De Daniel Me Estás Matando al anime: Luciano Daniel inicia su carrera en solitario
Luciano Daniel se aventura como solista fusionando la elegancia del bolero con la nostalgia dramática del anime de los 90.

Dejar atrás un proyecto que consolidó y convirtió al “bolero glam” en un fenómeno exitoso en América Latina, con un sonido tan arraigado en el panorama independiente como lo fue Daniel, Me Estás Matando, no es una tarea sencilla. Sin embargo, para Luciano Daniel, el arte no es estático. El músico emprende ahora un viaje en solitario que, más que una ruptura, se siente como una evolución natural hacia una nueva identidad, utilizando la melancolía a su favor.
En un proceso de cambio, sin duda uno de los retos más complejos no radica en el iniciar de cero, sino en la composición y creación de nuevas canciones y, sobre todo, saber si el público las va a aceptar. En entrevista con Excélsior, Luciano Daniel comparte cómo ha sido comenzar una nueva historia.
Hacer nueva canciones es algo que me da un poco de miedo, porque uno se aventura a hacer cosas que nunca ha hecho, se aventura a escribir algo que nunca ha escrito y es un universo que a veces te tiras al vacío sin saber cuál es el resultado y hay veces que haces canciones buenas y canciones malas, entonces el miedo es como que ‘bueno, inicio un nuevo proyecto, pero la realidad es que no tengo canciones y si las hago no se si van a estar buenas o van a estar malas’, pero afortunadamente se han hecho con suficiente cariño. Estoy a gusto con ello y estoy muy feliz”, menciona.

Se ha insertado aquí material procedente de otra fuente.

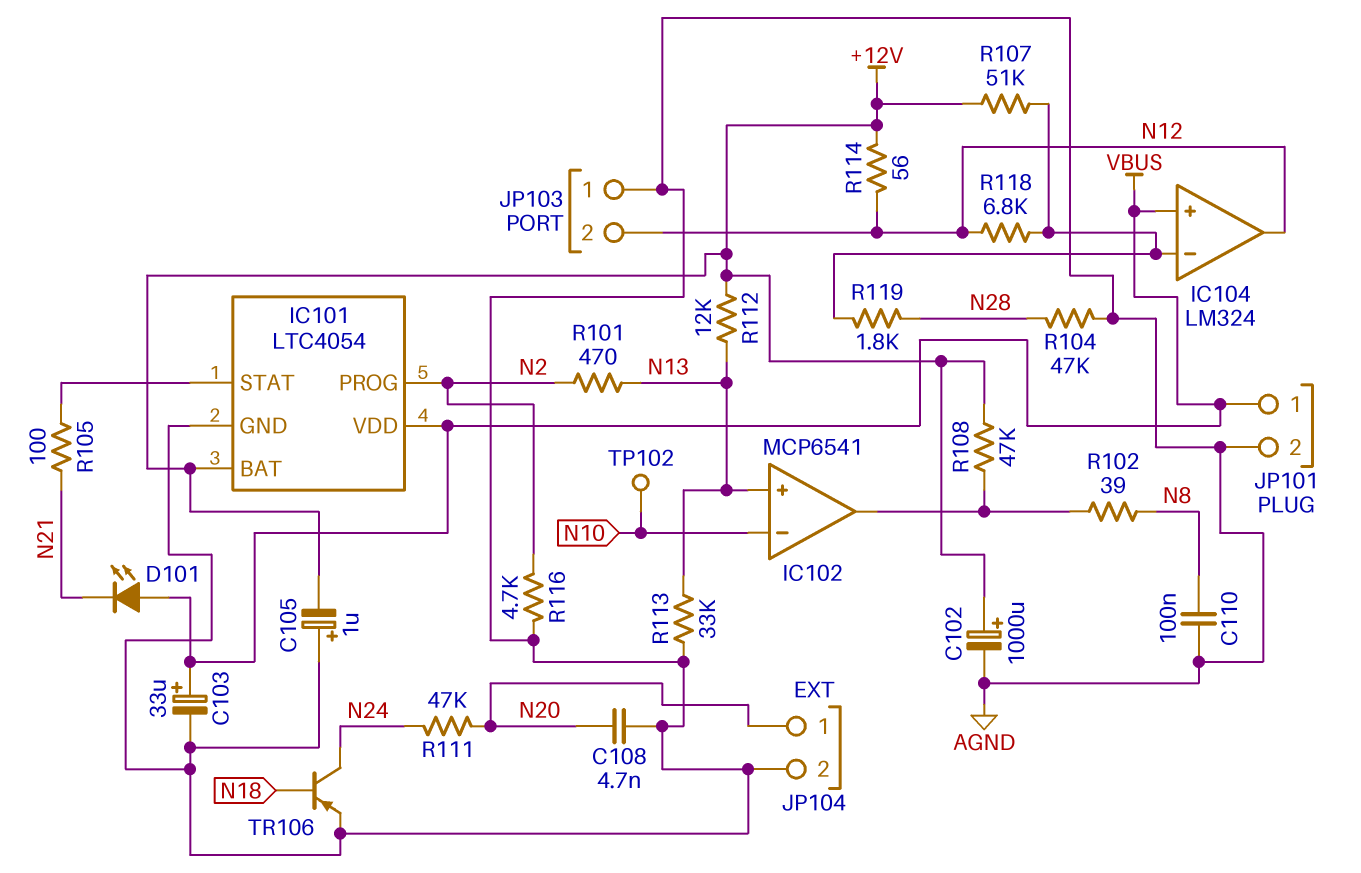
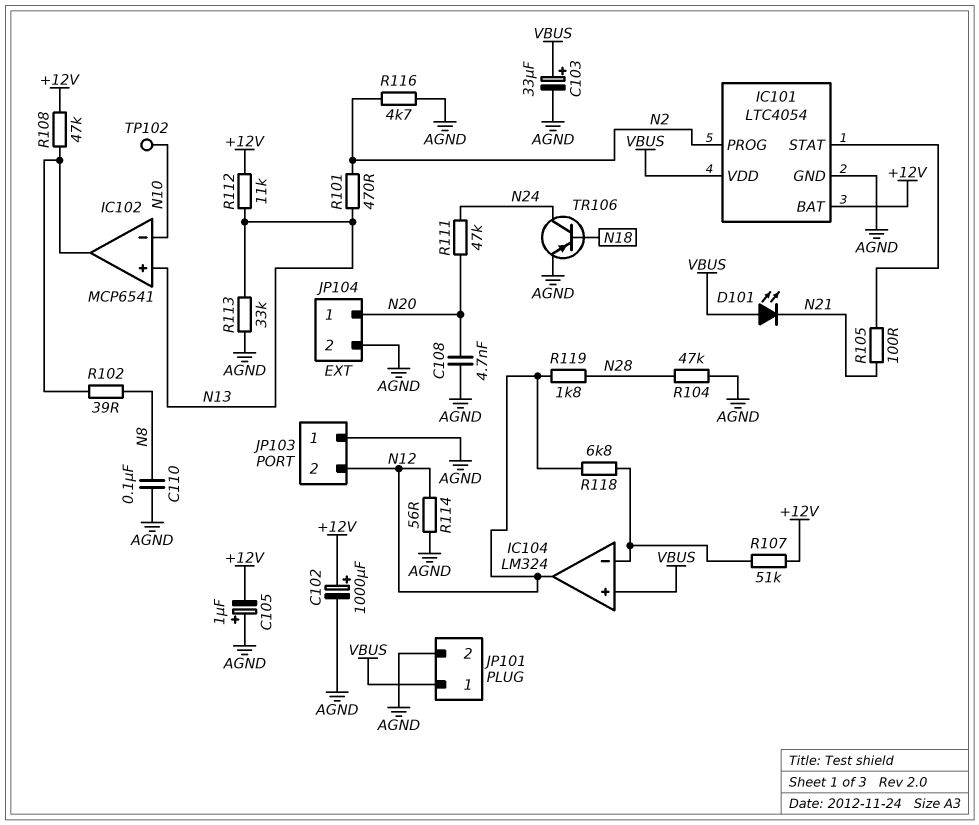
R112: 12k (+12V, N13) -> 11k (+12V, N13)
R114: 56 (+12V, N12) -> 56 (AGND, N12)
R119: 1.8k (IC104/in-, N28) -> 1.8k (N12, N28)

Una de las peculiaridades más fascinantes del nuevo proyecto musical de Luciano Daniel está en su estética visual, la cual camina de la mano con el imaginario del anime, cargan con un toque melancólico y una profunda carga dramática. Es precisamente de esa emotividad y de los tintes nostálgicos de las bandas sonoras del anime de donde rescata la inspiración para fusionarla con la elegancia herida del bolero, demostrando que el dolor y el romanticismo son universales, sin importar si provienen de una guitarra acústica o de una animación de los 90.

Yo soy muy fan de Los Caballeros del Zodiaco desde niño, ahí todo alude a la nostalgia, a la melancolía. Yo traté de poner en un recipiente todas esas referencias, tristes, melancólicas y nostálgicas. Para mí, Los Caballeros del Zodiaco es lo más cursi, nostálgico y melancólico del mundo. Sus poderes son pétalos, luz, una dimensión nueva, todo es muy poético, los monos lloran todo el tiempo, Incluso la música, y dije: ‘Esto tiene todo sentido, hacer música que parezca como intro de anime, melancólico. Al final esa caricatura tiene mucho significado, entonces más o menos fue por ahí y al mismo tiempo yo tenía genuinas ganas de renovar mi vida visualmente”.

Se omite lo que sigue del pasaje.